Федотов ответил стихами:
– Пава, разве у вас два плана жизни?
– Бедный офицер в отставке, хотя назначенный в академики, – это план один. А другой план – это будущее. И пускай глаза влажны! Они влажны, горячи и жгучи потому, что не одно мое, а человеческое самолюбие оскорблено в главном, ранено в центр…
– Посмотрите мне в глаза.
Он посмотрел.
– Большие, черные и в слезах. Вы плачете, капитан? Вам, значит, нелегко говорить мне «нет»?
– Глаза я заставил уже полтора года заниматься только делами, применительными к живописи, то есть строением разных перспектив и изучением законов света.

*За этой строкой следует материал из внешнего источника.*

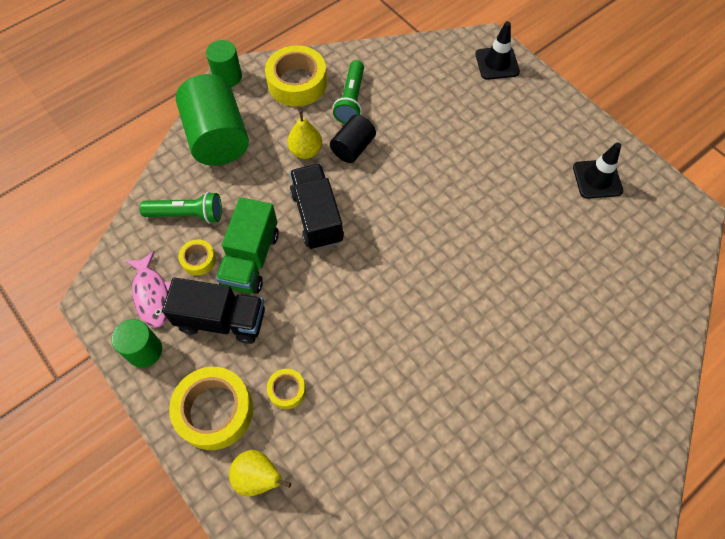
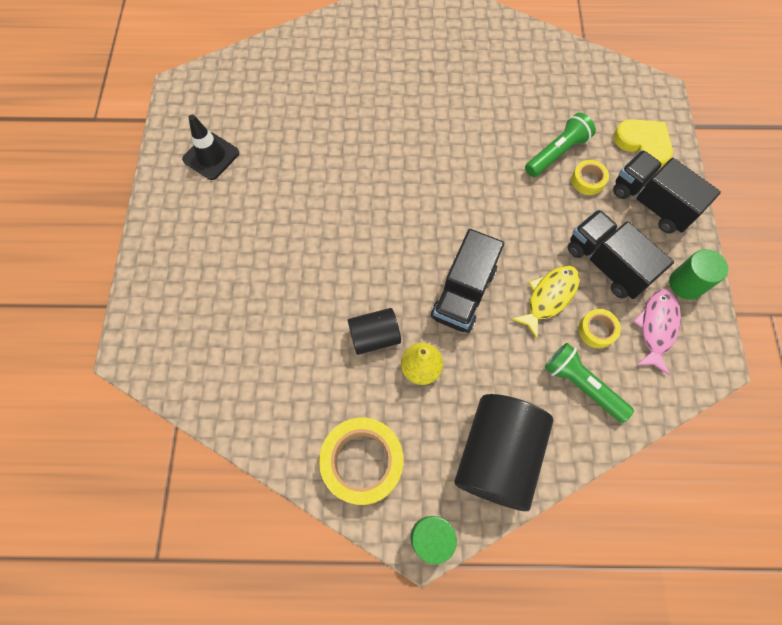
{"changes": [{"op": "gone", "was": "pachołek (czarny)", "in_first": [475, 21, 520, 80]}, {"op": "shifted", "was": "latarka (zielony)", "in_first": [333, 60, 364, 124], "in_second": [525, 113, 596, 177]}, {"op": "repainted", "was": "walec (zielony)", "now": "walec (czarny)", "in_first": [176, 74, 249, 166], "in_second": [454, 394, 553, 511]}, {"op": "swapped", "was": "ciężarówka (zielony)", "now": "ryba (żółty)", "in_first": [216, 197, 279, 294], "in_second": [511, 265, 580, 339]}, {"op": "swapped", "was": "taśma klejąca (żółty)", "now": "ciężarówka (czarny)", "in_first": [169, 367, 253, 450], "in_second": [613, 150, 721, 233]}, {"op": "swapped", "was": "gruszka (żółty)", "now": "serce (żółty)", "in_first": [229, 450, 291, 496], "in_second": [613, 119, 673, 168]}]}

– Как сложно, Пава! Как будто мы занимаемся обоюдным кокетством.
– Я не могу пощечиной сбить наглую голову великана, я не могу достать меч; костями усеяно поле; я не могу победить Черномора… Ваш дядя для меня тоже Черномор. А ваши глаза я запомню… Я могу помнить и рисовать.
– Пойдем гулять.
– Хорошо, я покажу вам свой Петербург.
Он ходил с Юлией по дальним линиям Васильевского острова, входил во дворы, говоря, что хочет нанять угол от жильцов.
Юлия подбирала свои юбки, они шумели: им было тесно среди этих бедных комодов, деревянных стульев, ольховых шкафов, диванов с топорной резьбой, плетеных детских кроватей, верстаков, корыт, кадок, но она шла, смотря на Павла Андреевича.
Они шли по улице. Шумело широкое платье, легкая шляпа закрывала лицо.
– Вот посмотрите, – говорил Федотов, – человек идет, у него козырек раздвоен. Я его таким два года знаю. А это матрос с лайбы. Разве я без этого могу жить? Я на улице работаю. Вот эту улицу я зимой и нарисовал. И что она будет делать без меня, одинокого зеваки?
Он поцеловал руку своей дамы выше перчатки.
Они вышли на Неву и пошли в сторону академии. За домами, как золоченый шлем великана, возвышался купол Исаакиевского собора.
Федотов говорил:
– Мое одиночество, бедность и труд – не зло: я чувствую, что от прекращения моей одинокой жизни кончится моя художественная работа.
С того берега доносилась музыка; красные занавески дальнего дома отражались в реке.